Is weight loss simply a case of calories in versus calories out?

Richard Kelly 27th July 2020

According to the science the only way to lose weight is to burn off more calories than you consume.  Weight loss is simply just an equation.  But if it truly is as simple as that, then why can’t many people successfully do it?

In reality this equation is not as straightforward as science would make it out to be.  Calorie counting is not an exact science.  There is plenty of doubt surrounding the calculations used to determine how many calories carbs, proteins and fats contain, with a number of people calling for the amounts shown to be changed.  One gram of protein, for example, is considered to be four calories.  But, due to the thermic effect of protein on the body, it’s often considered as three calories. 

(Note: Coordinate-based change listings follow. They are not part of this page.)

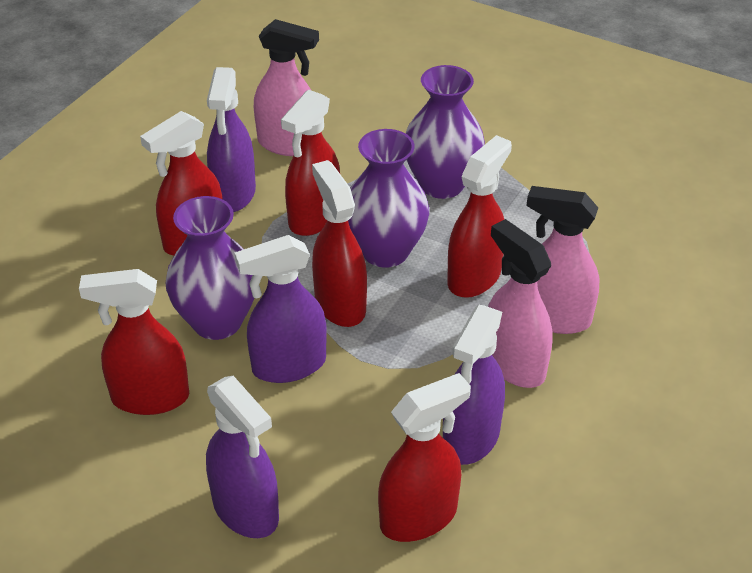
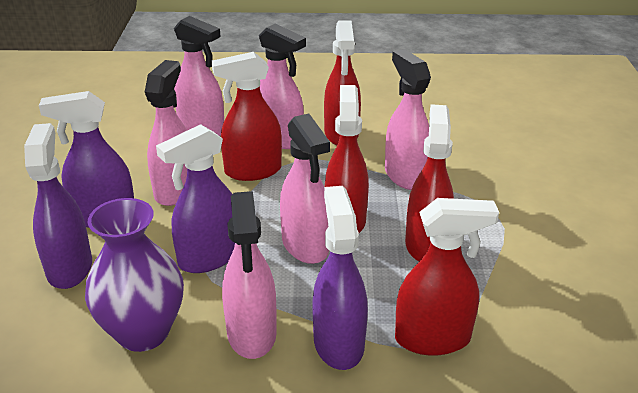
pink spray bottle: 3 -> 6
purple vase: 3 -> 1
red spray bottle: 6 -> 5

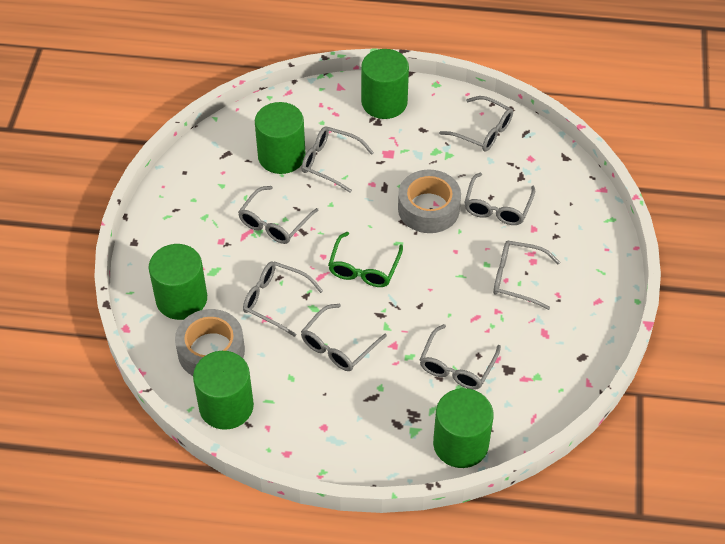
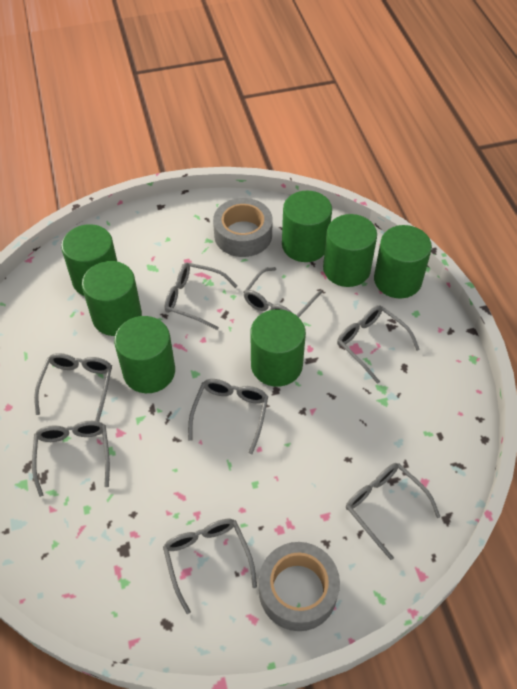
green cylinder: 5 -> 7
green glasses: 1 -> 0

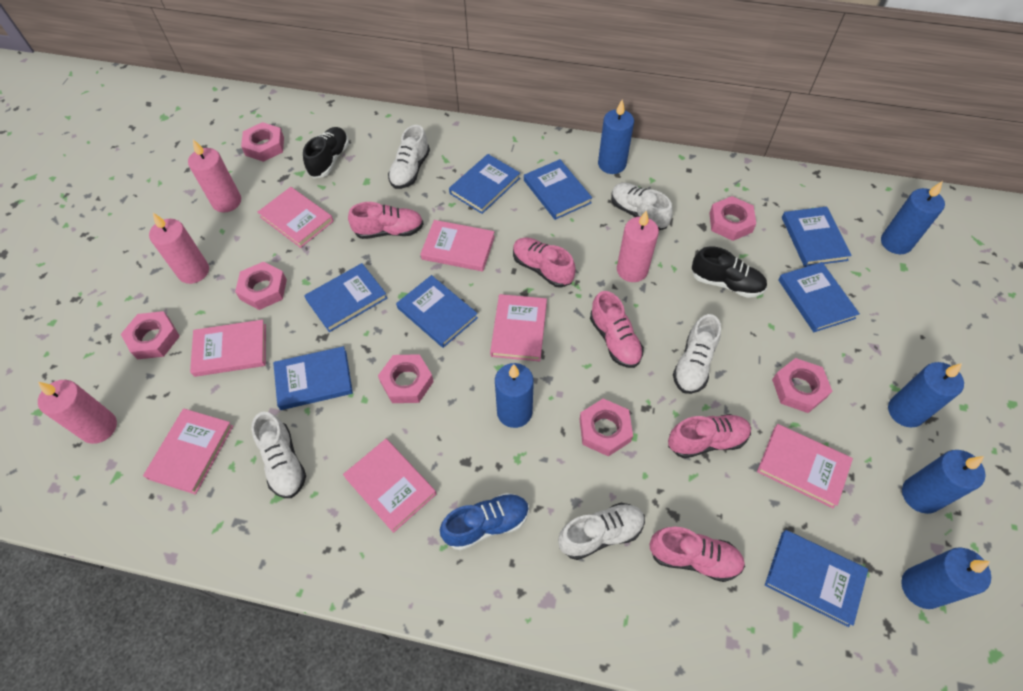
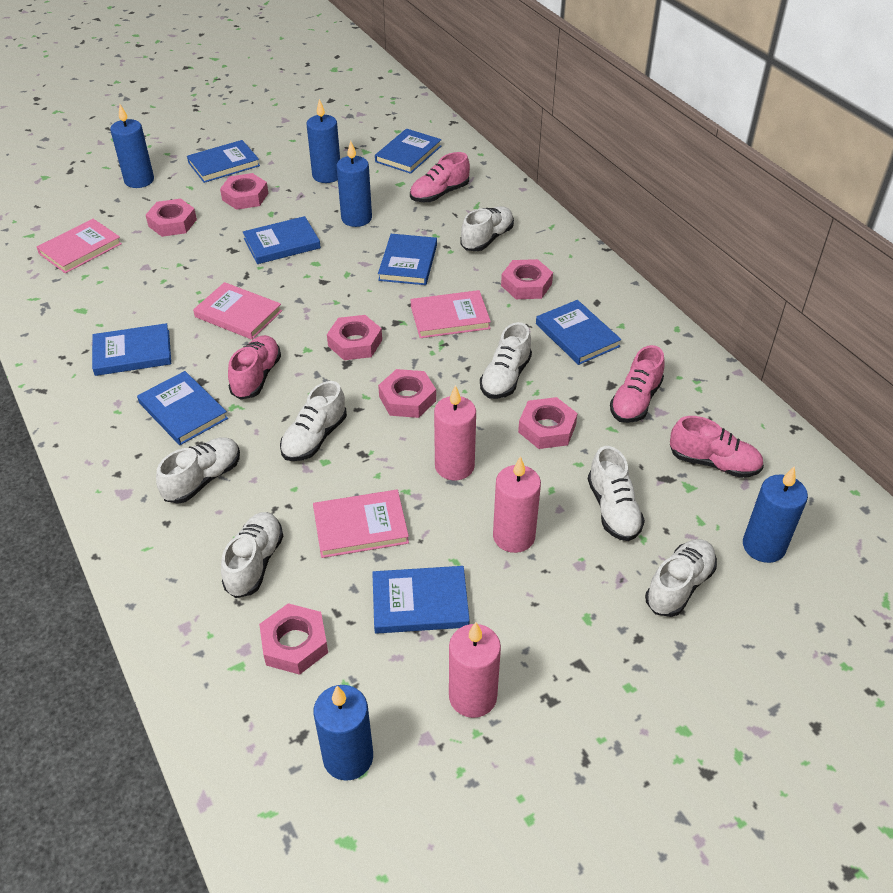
black shoe: 2 -> 0
blue candle: 6 -> 5
blue shoe: 1 -> 0
pink book: 7 -> 4
pink candle: 4 -> 3
pink shoe: 5 -> 4
white shoe: 5 -> 7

You also have the fact that even on production line products, such as bars or protein powders, the grams and calories is a rough approximation.  No mix is perfectly uniform.  As a result of this the calories shown on packing are allowed to have up to a ten percent variance.  That’s very significant, because with most people ten percent under maintenance would typically be where they were targeting being. 

With real food it’s even more challenging.  A medium apple has ninety-five calories in it, but what size is a medium apple?  When measurements were first down what we consider to be a standard size apple now probably was a large apple when the calorie measurements were first taken.

On the other side of things there is no truly accurate way to measure calorie burn. Fitbits and apple watches are fairly accurate, using heart rate to understand activity and then using that to calculate calorie burn, but if you don’t use one of those then the information you are getting on calories burned is very general indeed. 

So if the equation is generally compromised, how can we trust it to tell us whether we are in deficit or not?  The best singular way is to weigh and make your food yourself and start off by targeting maintaining weight.  That at least tells you pretty accurately the calorie intake you are regularly consuming.  As long as you stick to a period of time on roughly the same number of calories each day you can start to gauge whether your activity and calories are in line.  From there you could choose to lose weight by either increasing activity, or by reducing calories.  Knowing this for yourself gives you back the control of the situation, rather than relying on the amounts the apps are telling you, you’ll know the amount you burn from your metabolism and the impact an hour’s walking has on your results.